Geschützt werden nur Beschäftigte in Unternehmen mit mehr als 50 Arbeitnehmer:innen. In Österreich arbeitet ein Großteil der Beschäftigten aber in Klein- und Mittelbetrieben, beinahe 50 Prozent der Arbeitnehmer:innen und über 98% der Unternehmen würden also aus dem Whistleblowerschutz fallen.
Für AK-Jurist Gagawczuk ist das “europarechtswidrig”, denn gemäß der Richtlinie müssen alle Arbeitnehmer:innen geschützt werden.
Kein Schutz bei Betrug, Untreue, Steuerhinterziehung, Lohn- und Sozialdumping
Außerdem fallen viele Straftatbestände nicht unter den Gesetzesschutz. Arbeitsminister Kocher will nur Hinweise auf Verstöße gegen das EU-Recht schützen, dazu Korruptionsdelikte wie Bestechung und Anfütterung. Wer Betrug, Untreue, Steuerhinterziehung oder Lohn- und Sozialdumping im Betrieb oder der Behörde meldet, bleibt ungeschützt. Das kritisiert auch Transparency International scharf: Einerseits gibt es zahlenmäßig viel mehr Betrugsdelikte als Verurteilungen wegen Korruption, andererseits steigt für Hinweisgeber:innen ohne juristische Bildung die Unsicherheit, in welchen Rechtsbereich ihre Beobachtung fällt. Das ist eher abschreckend.
“Ein Gesetz, das nicht allen Arbeitnehmern Sicherheit gibt, ist zu wenig. Dass gerade Meldungen zu Lohn- und Sozialdumping draußen sind, führt weiter zu unfairem Wettbewerb”, kritisiert der Vorsitzende des Sozialausschusses Josef Muchitsch.

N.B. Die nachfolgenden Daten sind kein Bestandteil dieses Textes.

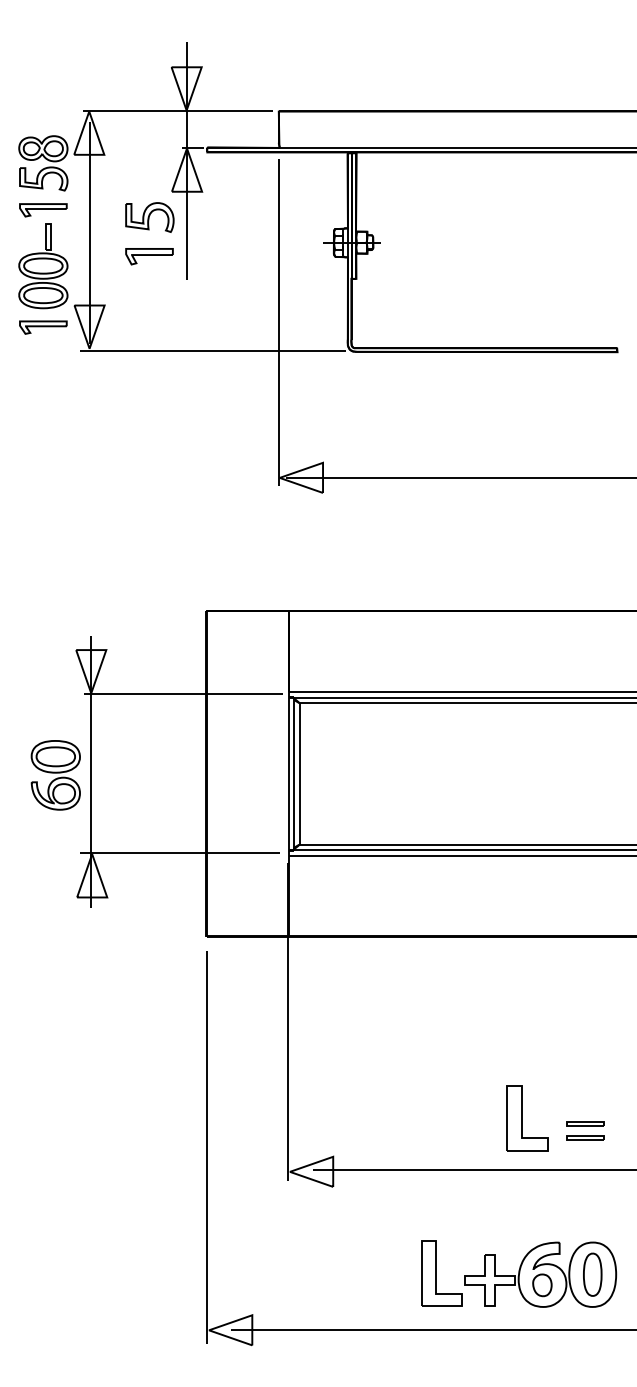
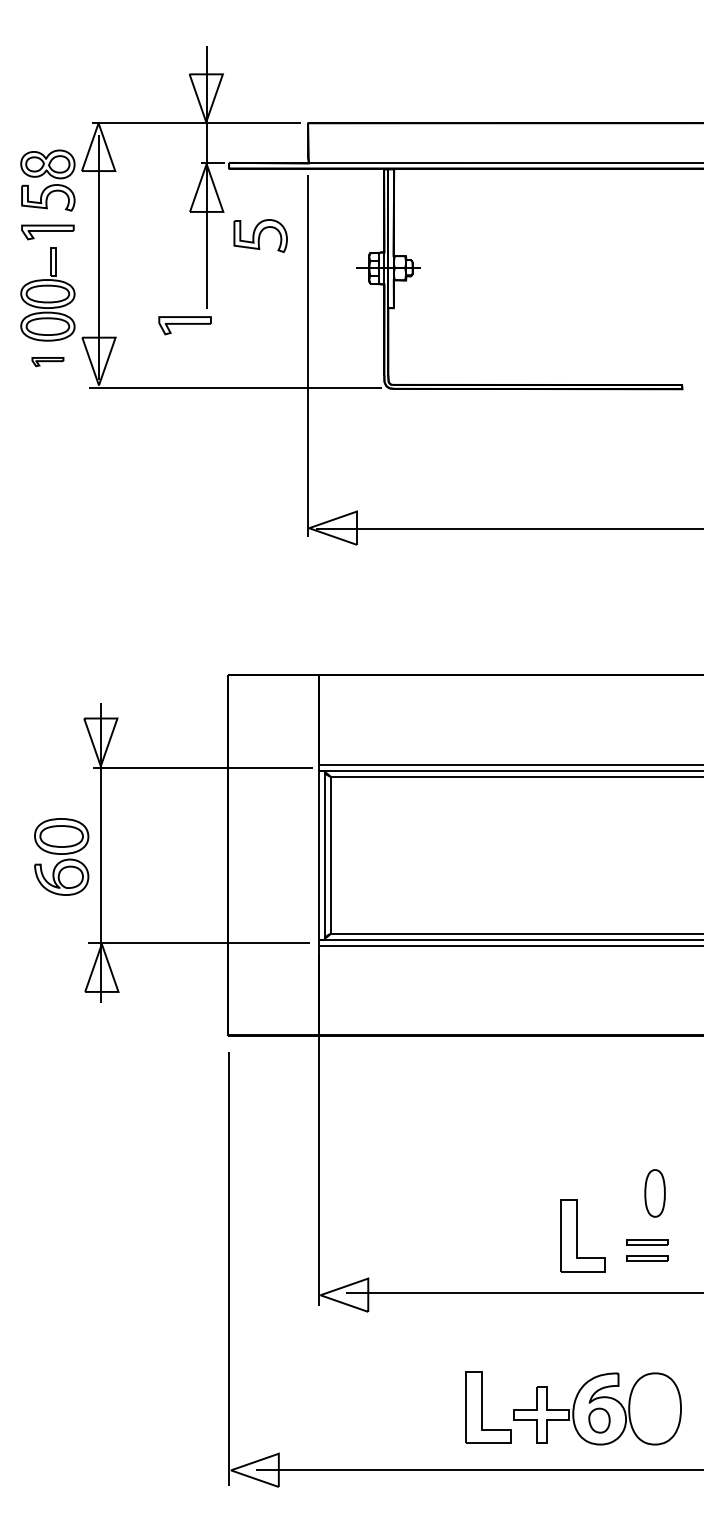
part: (149, 217) -> (260, 235), moved
part: (149, 256) -> (185, 325), moved
part: (43, 327) -> (48, 361), size x0.6
part: (592, 1274) -> (654, 1193), moved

Der deutsche Entwurf bringt den Arbeitnehmer:innen weit mehr Rechte
Prominente Fälle von Hinweisgebern, die etwa geholfen haben, den Wirecard-Skandal in Deutschland aufzudecken, wären im österreichischen Recht nicht geschützt. Auch Whistleblower aus der Commerzialbank Mattersburg im Burgenland hätten durch das Gesetz keinen Schutz erfahren, denn dabei ging es um Untreue, Urkundenfälschung und Steuerhinterziehung – mit einem Schaden von hunderten Millionen. Ebenfalls nicht unter den Schutz fallen Gefährdungsanzeigen aus Krankenhäusern oder das Aufdecken von Missständen im Pflegeheim. Die Ärztekammer wünscht sich außerdem, Meldungen zur Arbeitszeitüberschreitung aufzunehmen.
In Deutschland, wo das Gesetz im Dezember beschlossen wurde, sind sowohl das deutsche Strafrecht als auch Hinweise auf Schwarzbeschäftigung und Lohndumping abgedeckt – der Schutz geht also viel weiter als in Österreich.
Der vielleicht wesentlichste Nachteil für Arbeitnehmer:innen im österreichischen Recht ist aber die fehlende Beweislastumkehr. Sowohl die EU Kommission als auch Deutschland sehen vor, dass Kündigungen oder andere “Benachteiligungen” nach einer Meldung verboten sind. Nicht der Arbeitnehmer muss beweisen, dass die Kündigung in Zusammenhang mit der Meldung steht, sondern der Arbeitgeber muss beweisen, dass es eben nicht so ist. Im österreichischen Recht fehlt diese sogenannte Beweislastumkehr, was ein großer Nachteil für Beschäftigte ist.